Fortunately, these issues have somewhat disappeared as of late last year, thanks to technological advances. The remarkable OpenAI Whisper model excels at voice-to-text transcription - it even has a grip on my German accent! Meanwhile, OpenAI's GPT-4 model manages to comprehend our natural language usage, translating it into computer-understandable format.
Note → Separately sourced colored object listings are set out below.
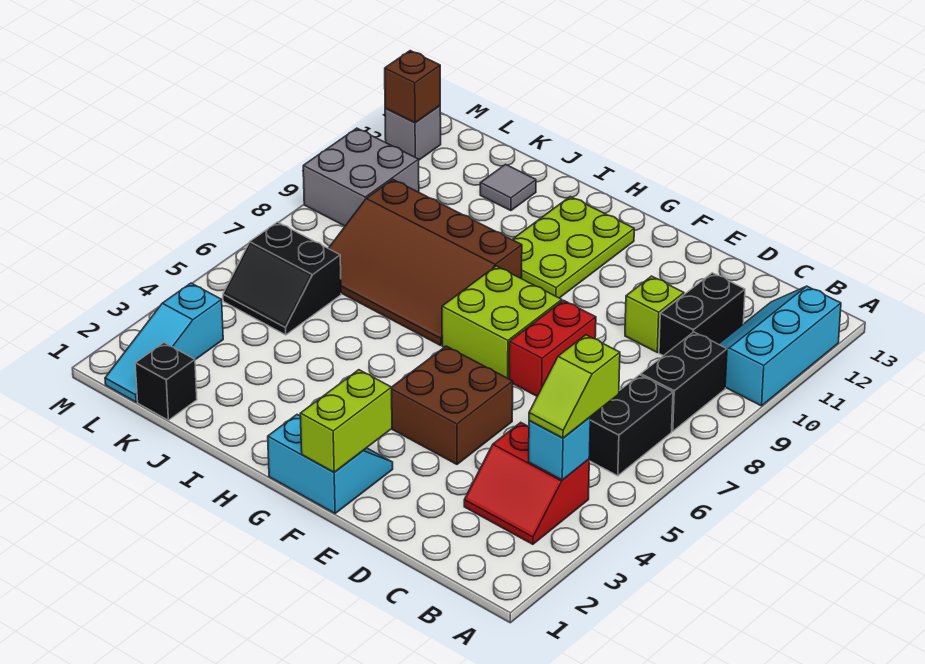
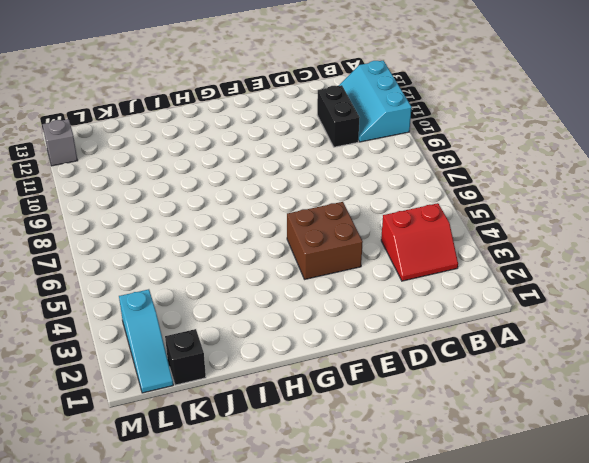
none -> black brick B6:B7 level 1
none -> black brick B8:B9 level 1
none -> lime brick D10 level 1

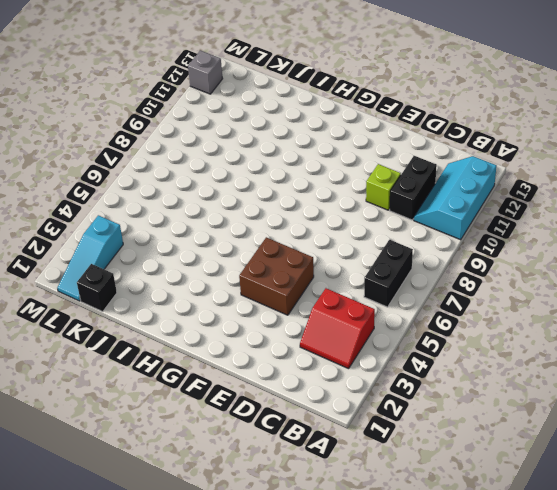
none -> black brick B8:B9 level 1
none -> red brick E7:E8 level 1
none -> cyan slope F1:G2 level 1 top 1

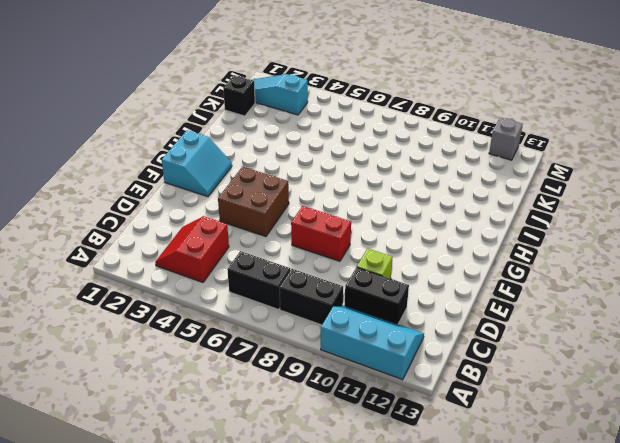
none -> lime brick F7:G8 level 1
none -> lime plate G10:H12 level 1
none -> brown slope H7:K9 level 1 top 9

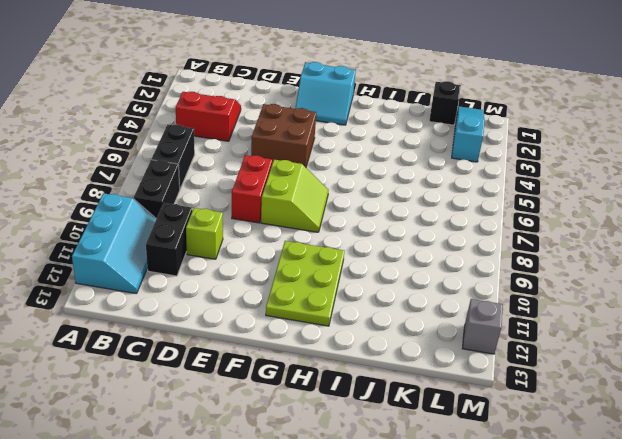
lime slope F7:G8 level 1 top F -> lime brick F7:G8 level 1
none -> brown slope H7:K9 level 1 top 9
none -> grey tile J12 level 1
none -> black slope K5:L6 level 1 top 6

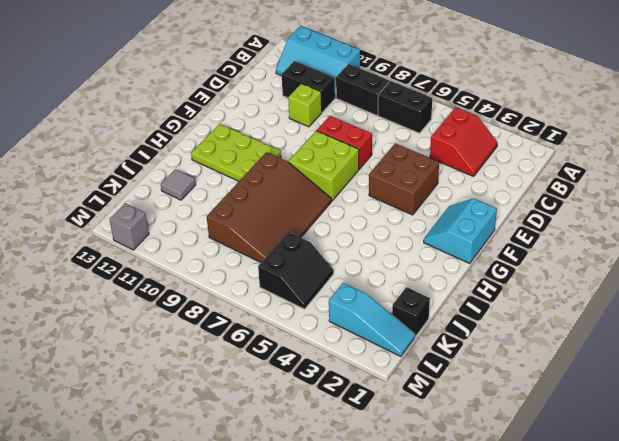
none -> grey brick L9:M10 level 1
none -> cyan brick B4 level 2
none -> lime brick F1:F2 level 2

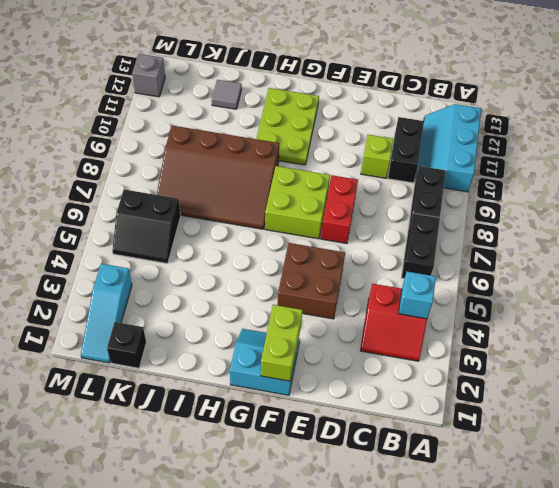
none -> grey brick L9:M10 level 1
none -> brown brick M12 level 2
none -> lime slope B4:B5 level 3 top 5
It has shown its merit, for instance, through its remarkable code-writing capability.

With these innovations - OpenAI Whisper and GPT - I wondered if I now can control my computer - specifically my personal Windows computer with my voice.

In the rest of this article, I'll explain how I combined the OpenAI API, AutoHotKey and a simple Go program, to control Windows with my voice.

The read-to-use tool and all source code are on GitHub.

tldr;

If you want to see what I developed in action, please just have a look at the YouTube video below.

My tool offers the versatility to trigger numerous actions including, but not confined to, the following:

Launching a programme with the command 'open...'
Hunting for information online with the instruction 'search for...'
Accessing Wikipedia via 'Open Wikipedia page on...'
Engaging with ChatGPT using 'tell me...'
Scouting for images with the command 'search for images of...'

How can I use it?

Simply download the latest release from:

https://github.com/mxro/autohotkey-chatgpt-voice/releases

Instructions for installation can be found here

How it all works?

The following diagram shows the different steps this solution executes:

There are three crucial technologies at the heart of this solution.

AutoHotKey is an open-source program useful for creating Windows automations.
fmedia, a tool to record and manipulate sounds.
The 'whisper-autohotkey.exe', a bespoke application I created in Go for communication with the OpenAI API.

This is how they work together:

Step One: Launch an AutoHotKey script and allow it to idly monitor for F8 key strokes.
Step Two: Command Fmedia to begin recording sound when the F8 key is pressed.
Step Three: Instruct Fmedia to cease recording at the next F8 key press.
Step Four: Initiate the custom Go application, 'Whisper-AutoHotKey.exe'. Use it to dispatch the audio file recorded by Fmedia to OpenAI's Whisper API, thus getting it transcribed to text.
Step Five: Convey this transcribed text into the OpenAI Chat GPT API, generating an AutoHotKey script in the process.
Step Six: Run the AutoHotKey executable and input the fresh script, leading to the execution of the required action.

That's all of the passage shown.